Handicap Vans - What Are They, and What Should I Look For?

| Monday, December 19, 2011
By Harvey Venkus

Handicapped vans tend to be produced in the same manner as the passenger or cargo van but have been specifically outfitted to allow the lift or wheelchair ramp to very easily be placed into the vehicle, combined with extra space in the vehicle for additional space used up from the wheelchair. You possibly can have a mini van converted to a wheelchair or handicap accessible van, however this can sometimes be pricy and just particular models and makes of vehicles may be converted. In some cases, a standard van can be built with a lightweight handicap ramp, which is the cheaper substitute for having a lift installed. In the event you only briefly need to have a wheelchair accessible van, some spots have them available to rent so you don't really need to spend money renovating your van or even buying a completely new or second hand van.

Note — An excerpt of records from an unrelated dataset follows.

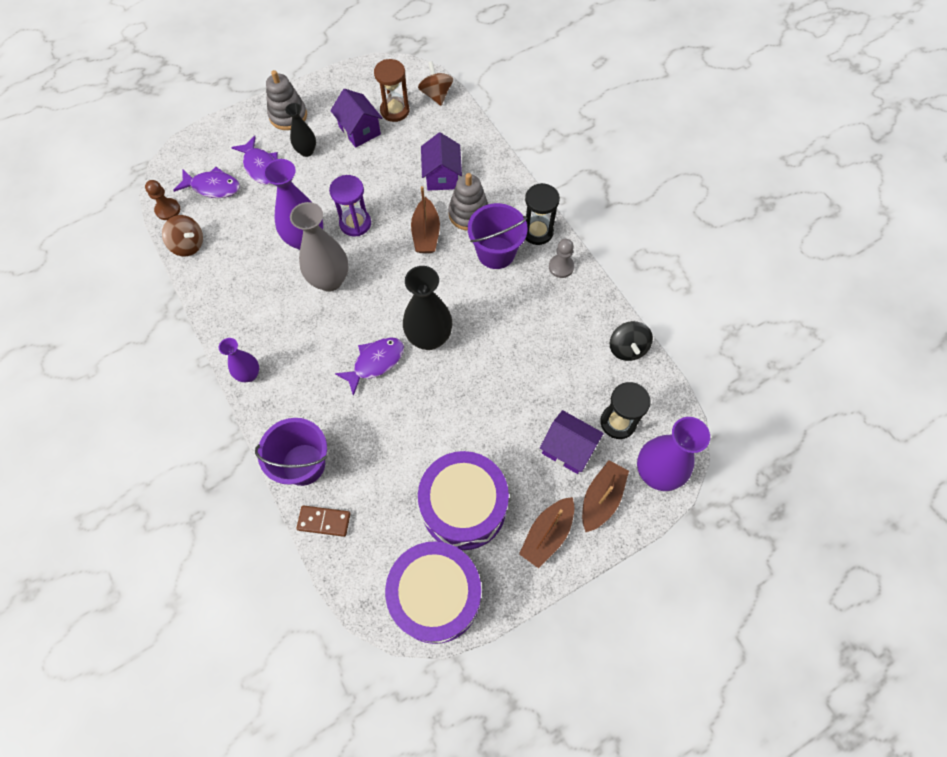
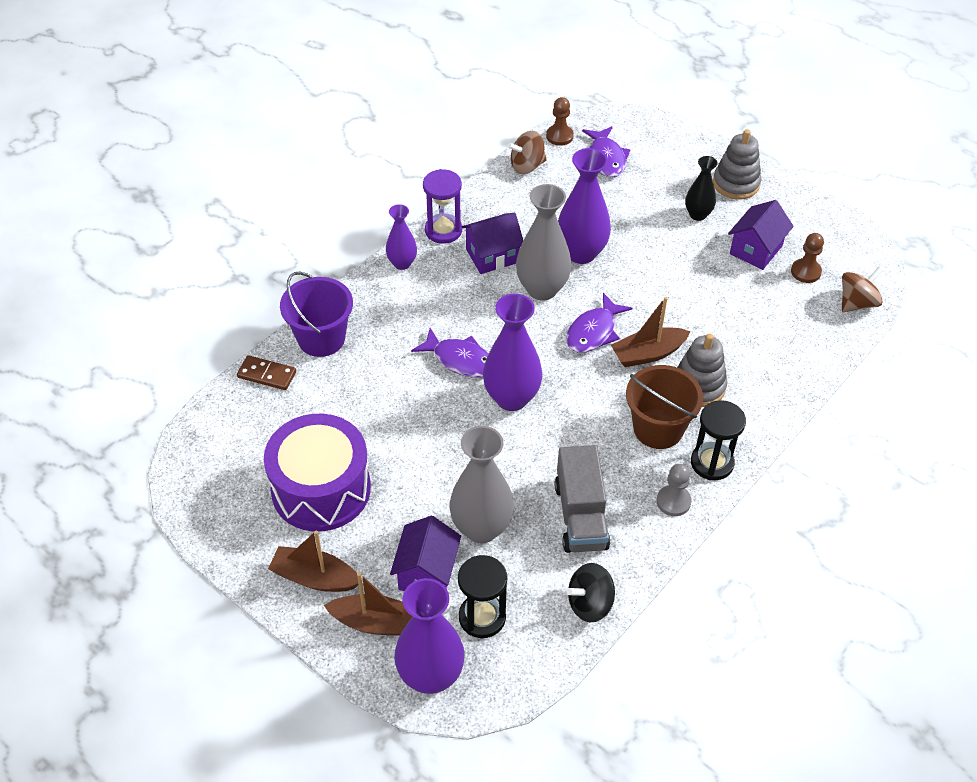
camera: 70 degrees right, 15 degrees down
(188, 245) = (527, 166): brown spinning top -> brown spinning top turned 60 degrees clockwise
(261, 166) = (654, 185): purple fish -> purple fish (593, 332)
(324, 521) = (267, 375): brown domino -> brown domino turned 60 degrees counterclockwise
(355, 223) = (626, 287): purple hourglass -> purple hourglass (443, 230)
(395, 111) = (805, 272): brown hourglass -> brown pawn
(429, 338) = (511, 398): black vase -> purple vase
(436, 596) = (216, 492): purple drum -> none
(442, 176) = (738, 344): purple house -> purple house (492, 256)
(496, 253) = (658, 428): purple bucket -> brown bucket
(541, 398) = (481, 528): none -> grey vase
(553, 328) = (580, 516): none -> grey truck

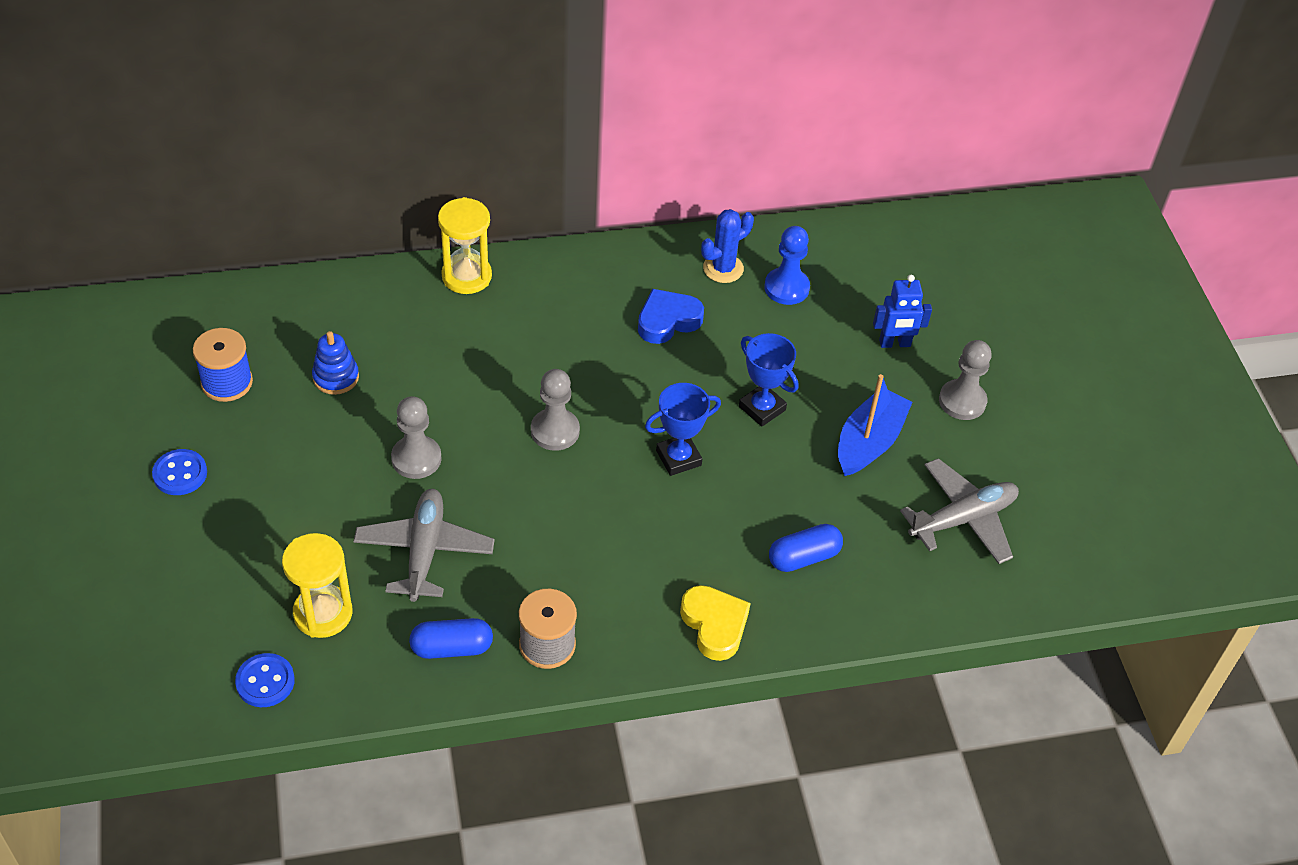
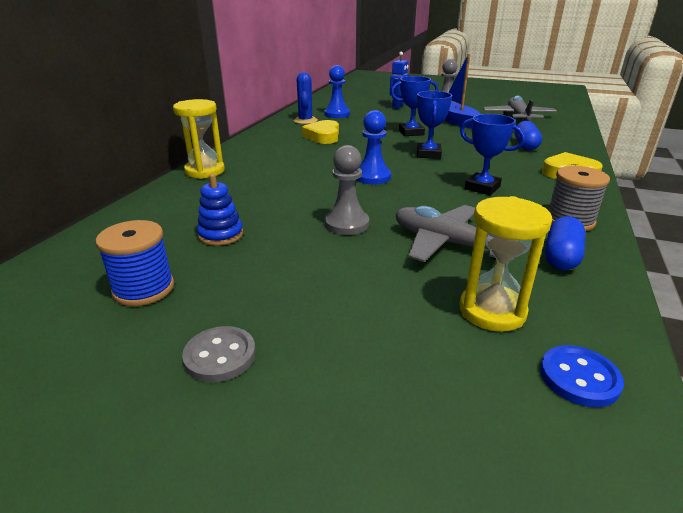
camera: 55 degrees left, 20 degrees down
(180, 474) = (220, 356): blue button -> grey button
(555, 431) = (372, 177): grey pawn -> blue pawn
(593, 545) = (482, 188): none -> blue trophy
(668, 320) = (323, 136): blue heart -> yellow heart

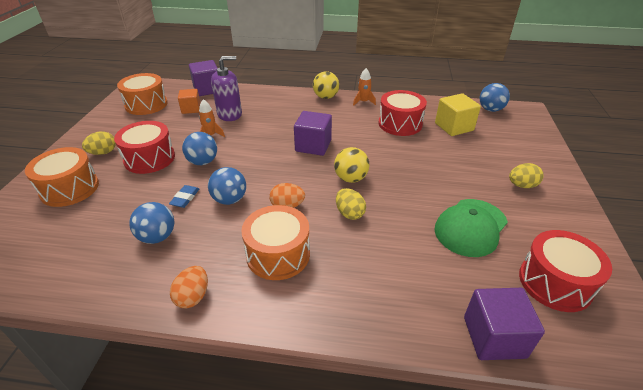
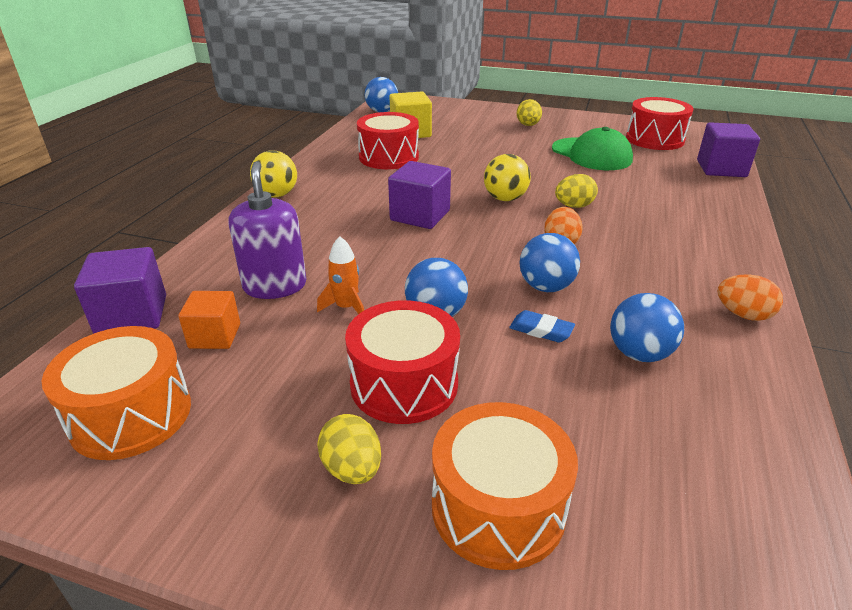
camera: 80 degrees left, 5 degrees down
(278, 254) = (652, 254): orange drum -> none
(363, 102) = (313, 171): orange rocket -> none

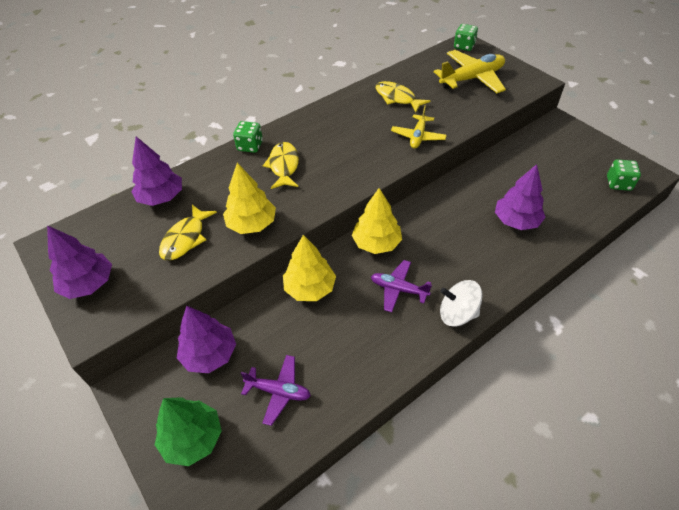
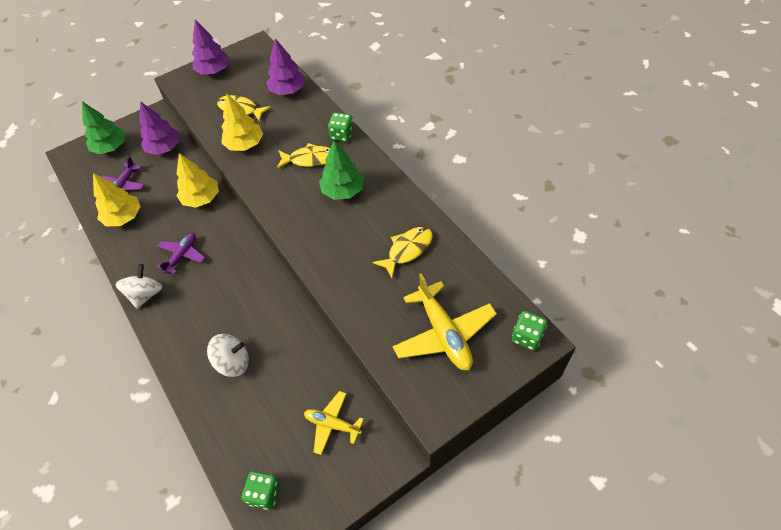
camera: 95 degrees right, 5 degrees up
(329, 139) = (343, 191): none -> green tree
(376, 243) = (235, 243): yellow tree -> yellow tree (124, 217)
(418, 137) = (335, 264): yellow plane -> yellow plane (332, 424)
(516, 221) = (233, 362): purple tree -> white spinning top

There are a lot of choices for acquiring a new or used handicapped accessible van. You can purchase a new conversion van which is already been customized. Many are going to have a basic conversion package including a wheelchair lift or perhaps a ramp, safety harnesses in addition to wheelchair tie-downs. In the instance that you discover a bargain yet it does not have all of the features that you would like you'll be able to contact a conversion company to have it customized. You can also uncover some great deals for second-hand handicapped vans and once more, in the event they don't have all the features that's required, you may have all of them put in. Before buying a handicapped accessible van, here are a few issues you should evaluate:

Safety Features

Not surprisingly safety needs to be your primary interest. Especially when selecting a pre-owned handicap van. Typically there should be four tie downs to help secure the wheelchair as soon as it's inside the van and you'll want to be sure they're correctly bolted to the floor. The lift also needs to have tie-downs and/or a safety railing.

Side Entry

Side wheelchair access makes it easier for the driver to get in the van and move into the driver's seat. It additionally allows for much easier access for those who do a lot of parallel parking. Having said that, you could have issues in parking lots whenever people park too near to the side door.

Rear Entry

Rear entry wheelchair accessibility normally costs less to get put in and it is easier for vans designed to haul disabled passengers. A lot of minivans may be transformed to permit a pair of wheelchairs side-by-side and having access in the back makes it easier to maneuver.

Transfer Seat

It's generally not a good idea that a driver remain in their mobility device while behind the wheel of the van. It just isn't stable enough, whatever the safety features you will likely have hooked up, and additionally accessibility to the controls is awkward. Search to buy a van with a transfer chair. These kinds of seats rotate and quite a few even move back from the wheel. After you're sitting down they may be adjusted into the correct operating position.

Hand Controls

A variety of special hand equipment are designed for handicapped van motorists and they're really not very expensive at all. They can be installed in a few minutes and it normally takes a few minutes to learn the way they are put to use.